Casi una cuarta parte de Chile está cubierta de bosques, esto nos convierte en uno de los “pulmones verdes” más importantes  del planeta, siendo capaz de retirar carbono del aire que respiramos y aportando miles de toneladas de oxígeno que ayudan a mitigar los efectos del cambio climático y calentamiento global. 

La gran variedad de usos de la madera y su presencia constante en el desarrollo humano han hecho que las tecnologías disponibles para la manufactura avanzada sean hoy mucho más desarrolladas que las que existen para otros materiales de construcción, y al ser un material más ecológico debido a su procedencia natural y a su baja manipulación, es posible otorgar soluciones de diseño de alta calidad, reduciendo su impacto en todas las fases de su ciclo de vida.

La construcción de madera ayuda a reducir el CO2 de la atmósfera, contribuyendo a disminuir los gases de efecto invernadero del planeta.

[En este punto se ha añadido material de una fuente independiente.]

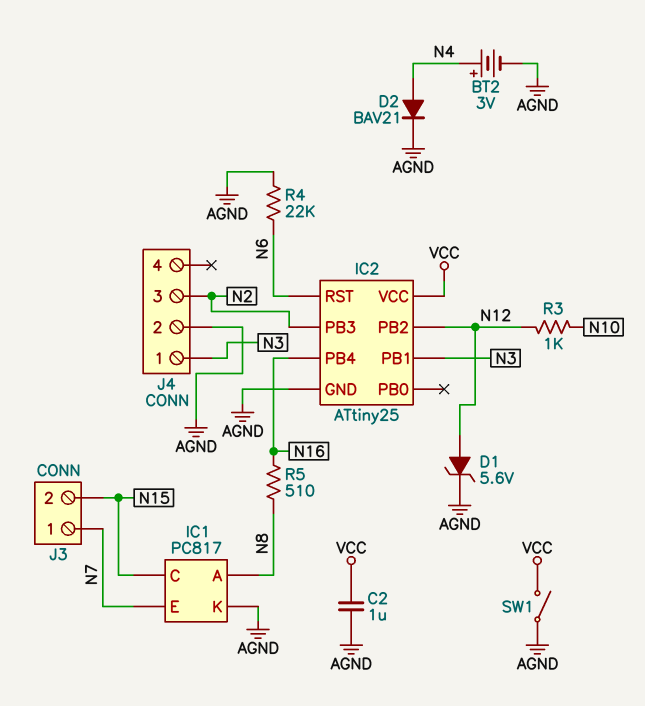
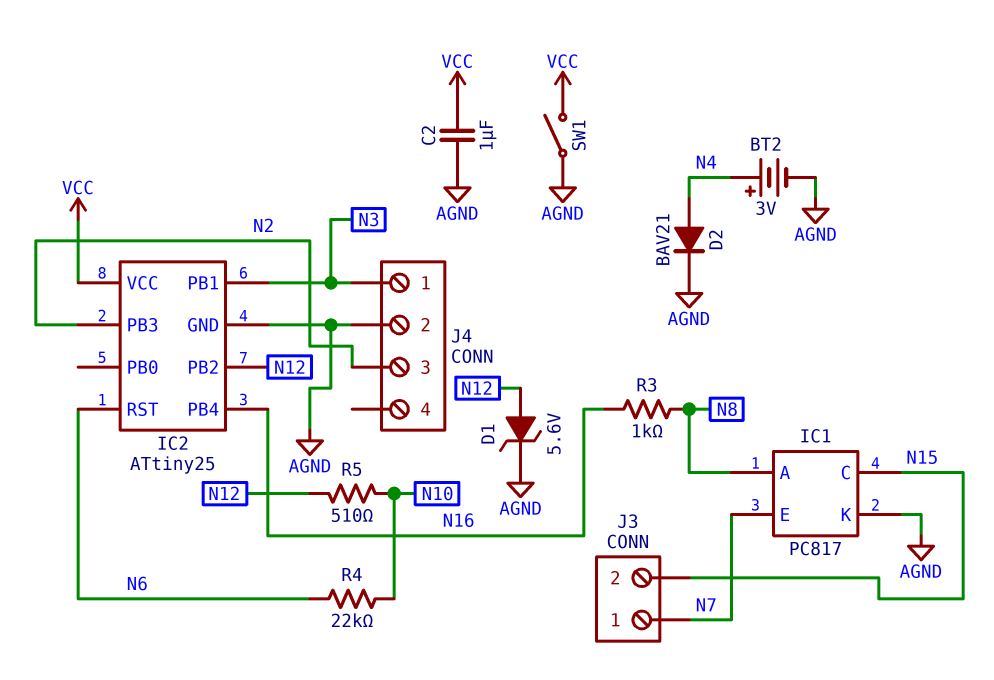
R3: 1k (N10, N12) -> 1k (N8, N16)
R4: 22k (AGND, N6) -> 22k (N6, N10)
R5: 510 (N8, N16) -> 510 (N10, N12)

Esto, porque mantiene el carbono capturado, el cual es liberado únicamente al ser degradada la madera al final de su ciclo de vida. 
De este modo, la construcción en madera es una de las alternativas constructivas más sustentables y con la más baja huella de carbono.

 

El ciclo de vida de la madera puede ser más largo que el de otros materiales, ya que es capaz de reutilizarse en múltiples formas dependiendo del proceso productivo al que haya sido sometido. En ese sentido, los bosques naturales y plantados no sólo ofrecen bienes, empleo y divisas, sino que también capturan CO2, ayudando a mitigar el cambio climático. 

Alrededor de un 50% de las emisiones totales del país, son absorbidas por este sector, donde las plantaciones forestales aportan aproximadamente con un 20%. 

Teniendo en consideración la eco-eficiencia de las plantaciones forestales en la captura de carbono, y por otro lado el compromiso nacional de reducir en 30% las emisiones de CO2 para el año 2030, es relevante fomentar la forestación en el país, con énfasis en el rol que cumple la creación de bosques en la captura de carbono.